- Born: 9 July 1931 Donald, Victoria, Australia
- Died: 5 October 2018 (aged 87) Canberra
- Education: Bachelor of Commerce, Melbourne University; Diploma of Hospital Administration, University of New South Wales
- Occupation: Health economist
- Years active: 1965-2015
- Employer: Australian National University
- Known for: Architect of Medicare Australia
- Board member of: Australian Healthcare and Hospitals Association Australian Health Insurance Commission Australian Institute of Health and Welfare
- Spouse: Mary Beers Deeble
- Awards: Officer of the Order of Australia

= John Deeble =

Australian academic, health economist and the architect of Medicare in Australia

John Stewart Deeble (9 July 1931 – 5 October 2018) was an Australian academic, health economist and the architect of Medicare in Australia.

==Early life==
A native of Wimmera, Deeble grew up near Donald, Victoria, and left school aged 15.
His first job was a clerical position at the Peter McCallum Institute in Melbourne.
While working he completed a Commerce Degree at Melbourne University and a Diploma of Hospital Administration at the University of New South Wales.

==Career==
In 1965 he started a research position at the Institute of Applied Economic Research at the University of Melbourne.
While working there, Deeble and Richard Scotton coauthored proposals for what became known as Medicare.
He was Special Adviser to the ministers for health in the Whitlam and Hawke governments, chairman of the planning committees for both Medibank and Medicare and a commissioner of the Health Insurance Commission for 16 years.
He was Patron of the Deeble Institute for Health Policy Research, the research arm of the Australian Healthcare and Hospitals Association.

In 1996, in recognition of his service to community health in the fields of health economics and health insurance policy development, he was awarded the Order of Australia.

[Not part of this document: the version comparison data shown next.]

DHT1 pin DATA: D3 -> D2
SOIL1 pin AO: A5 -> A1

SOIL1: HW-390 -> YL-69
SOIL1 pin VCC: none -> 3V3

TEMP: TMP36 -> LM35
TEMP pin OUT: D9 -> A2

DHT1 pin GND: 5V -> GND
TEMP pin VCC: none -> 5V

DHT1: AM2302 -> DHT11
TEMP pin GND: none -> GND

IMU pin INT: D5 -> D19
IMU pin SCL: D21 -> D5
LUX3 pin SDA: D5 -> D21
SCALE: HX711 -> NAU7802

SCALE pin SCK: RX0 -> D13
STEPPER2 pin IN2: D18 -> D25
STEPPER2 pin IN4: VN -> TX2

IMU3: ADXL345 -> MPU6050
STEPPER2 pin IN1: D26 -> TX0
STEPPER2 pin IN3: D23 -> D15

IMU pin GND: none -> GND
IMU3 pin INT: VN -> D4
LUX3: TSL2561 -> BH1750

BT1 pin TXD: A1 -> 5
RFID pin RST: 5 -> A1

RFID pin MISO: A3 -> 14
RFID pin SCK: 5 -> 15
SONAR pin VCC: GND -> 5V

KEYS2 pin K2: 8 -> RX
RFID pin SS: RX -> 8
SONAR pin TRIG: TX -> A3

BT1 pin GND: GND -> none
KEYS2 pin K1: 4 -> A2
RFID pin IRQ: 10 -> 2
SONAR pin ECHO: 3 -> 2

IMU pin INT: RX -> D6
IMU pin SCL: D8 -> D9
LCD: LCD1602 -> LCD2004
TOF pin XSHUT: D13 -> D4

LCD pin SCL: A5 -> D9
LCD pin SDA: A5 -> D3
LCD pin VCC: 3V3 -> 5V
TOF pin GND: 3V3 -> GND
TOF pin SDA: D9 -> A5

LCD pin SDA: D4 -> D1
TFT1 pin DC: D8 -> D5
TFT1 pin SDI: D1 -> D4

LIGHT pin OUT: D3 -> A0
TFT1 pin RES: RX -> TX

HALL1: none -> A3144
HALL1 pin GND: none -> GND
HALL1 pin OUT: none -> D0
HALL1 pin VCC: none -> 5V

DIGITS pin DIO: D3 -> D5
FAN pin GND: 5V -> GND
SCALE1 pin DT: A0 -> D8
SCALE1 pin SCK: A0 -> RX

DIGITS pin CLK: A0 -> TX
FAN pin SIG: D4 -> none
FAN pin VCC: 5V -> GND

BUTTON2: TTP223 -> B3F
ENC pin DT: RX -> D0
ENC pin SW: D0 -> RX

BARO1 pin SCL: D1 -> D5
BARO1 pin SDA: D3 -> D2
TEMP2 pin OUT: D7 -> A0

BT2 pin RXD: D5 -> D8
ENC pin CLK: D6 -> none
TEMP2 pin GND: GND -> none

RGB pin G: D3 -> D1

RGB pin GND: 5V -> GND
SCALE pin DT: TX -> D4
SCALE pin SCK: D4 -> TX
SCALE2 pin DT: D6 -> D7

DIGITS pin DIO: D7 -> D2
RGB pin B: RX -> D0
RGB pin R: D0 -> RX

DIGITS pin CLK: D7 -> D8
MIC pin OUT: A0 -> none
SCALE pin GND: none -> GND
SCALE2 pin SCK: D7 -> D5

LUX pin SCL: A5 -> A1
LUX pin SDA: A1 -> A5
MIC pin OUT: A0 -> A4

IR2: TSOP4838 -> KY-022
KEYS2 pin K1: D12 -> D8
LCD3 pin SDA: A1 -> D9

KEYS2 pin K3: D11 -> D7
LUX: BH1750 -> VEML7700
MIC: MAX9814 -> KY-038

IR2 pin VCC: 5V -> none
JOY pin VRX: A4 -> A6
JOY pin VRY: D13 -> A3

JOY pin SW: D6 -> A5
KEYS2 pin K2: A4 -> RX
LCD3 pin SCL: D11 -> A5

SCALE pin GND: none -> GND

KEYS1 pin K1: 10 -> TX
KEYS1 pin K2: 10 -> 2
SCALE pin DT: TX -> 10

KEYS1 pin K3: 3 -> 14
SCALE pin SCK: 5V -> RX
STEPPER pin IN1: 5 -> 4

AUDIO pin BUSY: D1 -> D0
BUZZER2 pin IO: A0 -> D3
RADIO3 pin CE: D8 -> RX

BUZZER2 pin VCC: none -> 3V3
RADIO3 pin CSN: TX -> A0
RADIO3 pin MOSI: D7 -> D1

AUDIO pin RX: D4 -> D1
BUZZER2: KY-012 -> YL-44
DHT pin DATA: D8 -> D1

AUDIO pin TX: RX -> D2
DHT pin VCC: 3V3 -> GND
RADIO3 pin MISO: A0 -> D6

He also served as First Assistant Secretary in the Commonwealth Department of Health, Founding Director of the Australian Institute of Health and Welfare, and from 1989 to 2005, Adjunct Professor of Economics at the National Centre for Epidemiology and Population Health at the Australian National University.
He was also a World Bank consultant on healthcare financing in Hungary, Turkey and Indonesia, and from 1995 to 2005, an adviser to the government of South Africa.

He died in Canberra on 5 October 2018, aged 87. His funeral was held in Canberra on 19 October and he was buried privately in Woodend, Victoria.